I am a notoriously bad navigator. I am ashamed to admit, but nearly every time I get in the car, even just to drive to a friend’s house, GPS is already pulled up just in case I can’t quite remember whether the left I’m supposed to take off Dempster is at Asbury or Oak. Driving with friends, my directional challenges seem to multiply. Whether it is the loud music, friends making conversation, or both, a little over a year of having my license, I have lost track of how many times ‘your other left!’ has been shouted at me.
This lack of a sense of direction literally refers to my driving, but also in many ways to my personality. This is not to say I lack motivation and goals for my future, but more in the sense that, as a child, when someone would ask me what I wanted to be when I grew up, I drew a blank. I never quite knew. There were so many things I wanted to be, and none of them seemed to be viable careers. When I was younger, it was a princess, a mermaid. In elementary school, what I wanted to be morphed into who. I was enthralled by the idea of a lifestyle: A writer living in a Paris penthouse overlooking the Eiffel Tower, a Broadway performer living in Manhattan, the possibilities were endless. How I was going to make this all happen, I had not a single idea, but one thing was for certain: I enjoyed writing about (and drawing) my dream life.
At some point in this early phase of envisioning my future, I decided that I wanted to be a fashion designer.

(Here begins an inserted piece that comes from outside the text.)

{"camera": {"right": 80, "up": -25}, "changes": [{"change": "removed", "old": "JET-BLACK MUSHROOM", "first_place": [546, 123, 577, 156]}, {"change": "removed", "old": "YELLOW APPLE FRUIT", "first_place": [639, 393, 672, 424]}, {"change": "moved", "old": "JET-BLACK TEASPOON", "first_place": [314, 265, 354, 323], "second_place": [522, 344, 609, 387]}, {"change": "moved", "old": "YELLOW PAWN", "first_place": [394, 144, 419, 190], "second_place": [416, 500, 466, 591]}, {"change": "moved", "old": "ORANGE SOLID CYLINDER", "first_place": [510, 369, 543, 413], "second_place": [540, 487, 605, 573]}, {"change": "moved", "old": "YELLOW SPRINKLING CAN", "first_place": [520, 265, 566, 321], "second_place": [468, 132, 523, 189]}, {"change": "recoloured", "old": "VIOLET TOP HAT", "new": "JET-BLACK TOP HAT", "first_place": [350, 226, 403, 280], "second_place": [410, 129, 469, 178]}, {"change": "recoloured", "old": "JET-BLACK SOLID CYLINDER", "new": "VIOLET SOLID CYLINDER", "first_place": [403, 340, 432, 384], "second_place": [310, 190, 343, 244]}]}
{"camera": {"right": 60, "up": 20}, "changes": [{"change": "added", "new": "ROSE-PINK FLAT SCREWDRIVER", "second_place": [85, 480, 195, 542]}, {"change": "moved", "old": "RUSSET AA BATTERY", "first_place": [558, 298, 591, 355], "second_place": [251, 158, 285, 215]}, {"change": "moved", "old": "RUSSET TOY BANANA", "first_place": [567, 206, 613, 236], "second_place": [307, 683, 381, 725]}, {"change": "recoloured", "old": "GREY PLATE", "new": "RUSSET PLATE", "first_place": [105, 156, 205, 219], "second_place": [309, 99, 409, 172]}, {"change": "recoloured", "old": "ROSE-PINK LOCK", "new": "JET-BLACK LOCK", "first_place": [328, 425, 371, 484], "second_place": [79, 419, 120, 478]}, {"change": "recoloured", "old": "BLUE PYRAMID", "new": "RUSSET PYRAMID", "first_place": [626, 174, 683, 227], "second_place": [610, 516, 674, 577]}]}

I was thoroughly interested in fashion and dressing my dolls, and every time I put marker to paper, the end result was sure to be a not-proportionally-accurate-but-creative ball gown of some sort. Moving through middle school, I semi-abandoned my fashion dreams, when taking a sewing class, I realized that I wasn’t a very good sewer. I could barely make a cloth bag without having to ask my instructor for help. When finished, one of the straps was twisted the wrong way, with stitches sewn haphazardly over the entire tote.

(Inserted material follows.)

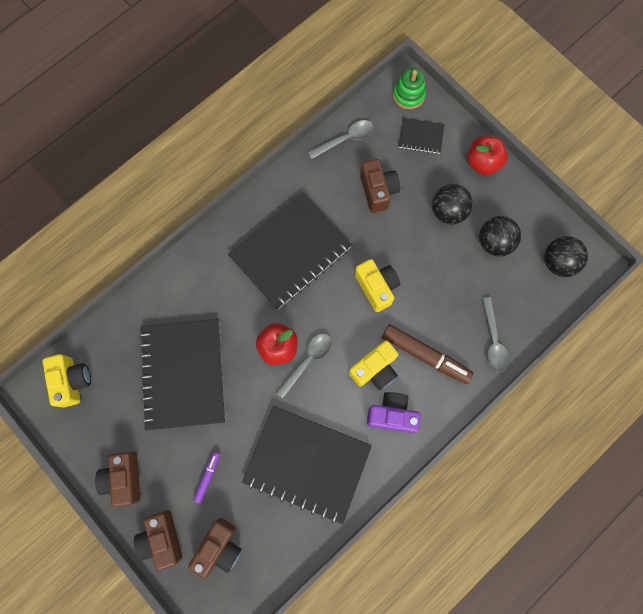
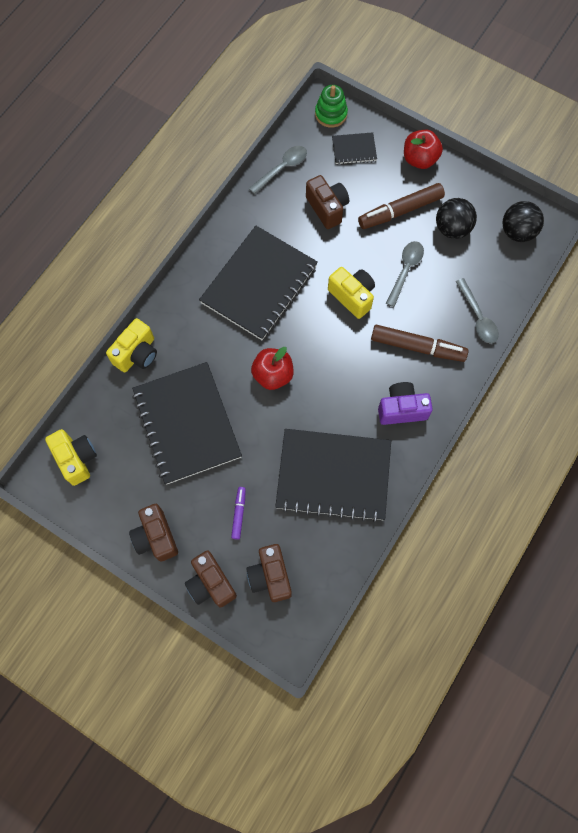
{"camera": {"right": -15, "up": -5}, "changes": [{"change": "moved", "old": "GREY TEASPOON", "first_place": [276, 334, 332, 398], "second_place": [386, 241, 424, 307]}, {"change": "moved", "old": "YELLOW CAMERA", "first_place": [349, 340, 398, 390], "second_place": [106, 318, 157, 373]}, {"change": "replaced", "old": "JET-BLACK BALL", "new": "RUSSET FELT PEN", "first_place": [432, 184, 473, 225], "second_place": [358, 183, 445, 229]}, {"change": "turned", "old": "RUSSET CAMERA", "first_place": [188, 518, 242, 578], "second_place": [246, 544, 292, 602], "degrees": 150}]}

I saw high school as the place where everything would be figured out – a shining beacon of clarity. Stepping onto the fresh-cut lawn my first day and confidently striding the shiny, waxed floors, I would know exactly who I was and what I wanted to do with my life. After all, high school was going to be a lot like my favorite high school movie, “Ferris Bueller’s Day Off.” I would find my way with as much ease as Ferris cruising the Chicago streets in the red Ferrari. Always being in the right place at the right time – miraculously pulling off every stunt, while simultaneously not breaking a sweat.
Taking Intro to Fashion freshman year dispelled this notion almost immediately. In my eight grade naivety, I had forgotten that even Ferris was left with no idea as to where life would take him by the end of the movie. Sewing still did not come easily to me. The rigid technicality and no-room-for-error approach left me with little opportunity for the creativity I had thought naturally accompanied fashion. Instead, I found myself increasingly turning back to writing. The looseness, the fluidity, the ability to write a jumble of words and find meaning within them attracted me. With arts and culture as a never ending source of inspiration for my writing, my interest in journalism came alive, and that was that.
To this day, when someone asks me if I want to work as a journalist, perhaps write for the New York Times, they say, expecting my immediate gratification, I still freeze up. I still wonder about the other facets of myself that might be restricted if I am confined to the label of “Journalist.” I still feel badly about not being career-driven. I still ask myself why, if I am passionate about many things, have I not figured this all out already.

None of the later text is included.